A possible explanation: You can’t have a IQ-70 person doing the work that needs IQ 130, but you can have it the other way round.
So maybe in the past many people were too smart for their jobs (because most things that needed to be done were stupid), and when those jobs were automated away, the smart people moved to do smarter things. This continued for some time… until all the smart people left the stupid jobs. Now when yet more stupid jobs are automated away, the remaining stupid people have nowhere to go.
In a story format:
There was a farmer with three sons—one was smart, one was average, one was stupid. At the beginning all three sons were needed to work on the farm, otherwise there would not be enough food for them to survive.
Then the farmer bought a machine, so only two sons were needed at the farm. The smartest son left the farm and became a scientist.
Then the farmer bought another machine, so only one son was needed at the farm.

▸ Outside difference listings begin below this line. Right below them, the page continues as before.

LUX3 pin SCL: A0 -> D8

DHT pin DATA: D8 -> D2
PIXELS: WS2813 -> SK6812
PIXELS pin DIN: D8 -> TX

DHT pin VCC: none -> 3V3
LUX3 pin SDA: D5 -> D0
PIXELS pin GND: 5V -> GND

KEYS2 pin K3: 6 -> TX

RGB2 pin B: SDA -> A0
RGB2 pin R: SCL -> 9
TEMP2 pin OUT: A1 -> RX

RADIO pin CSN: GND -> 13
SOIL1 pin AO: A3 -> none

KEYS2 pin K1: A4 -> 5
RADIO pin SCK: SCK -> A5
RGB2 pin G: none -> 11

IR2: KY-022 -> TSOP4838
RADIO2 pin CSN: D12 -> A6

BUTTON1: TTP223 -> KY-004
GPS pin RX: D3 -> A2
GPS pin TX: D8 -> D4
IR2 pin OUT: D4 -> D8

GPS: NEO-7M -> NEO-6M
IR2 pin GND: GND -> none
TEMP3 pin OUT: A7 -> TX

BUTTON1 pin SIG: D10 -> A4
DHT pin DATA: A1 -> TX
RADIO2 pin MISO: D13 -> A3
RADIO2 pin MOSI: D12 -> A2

The average son left the farm and became a clerk.
The the farmer bought a third machine, so no sons were needed at the farm. The stupid son left the farm and became… unemployed, because he was too stupid to do anything else than farm work.
(Why did this happen now, and not during the previous years when the former sons were leaving?)
Also, maybe eventually the farmer finds another machine that does even better work, except he himself isn’t smart enough to run it. But his neighbor is, and eventually buys enough to buy the farmers land. Soon instead of hundreds of famers with their own machines, you have a dozen.
I’m not sure if the point I was making, such as it was, reduces down to the same “This leads to less people needed per machine, and the replaced people can’t easily go elsewhere,” or if there is a fundamental difference with the farmer not being able to pass on his land & occupation and no longer having a stake in the process.
So? Imagine yourself 500 years ago born in a peasant family. You work on the farm, you are tired and the work is boring. What will you do about that? You don’t have much choices. You can find yourself a cheap hobby, drink a lot of alcohol, try a career in crime, or join an army and probably die. Does the fact that you are bored like hell change the economy? No.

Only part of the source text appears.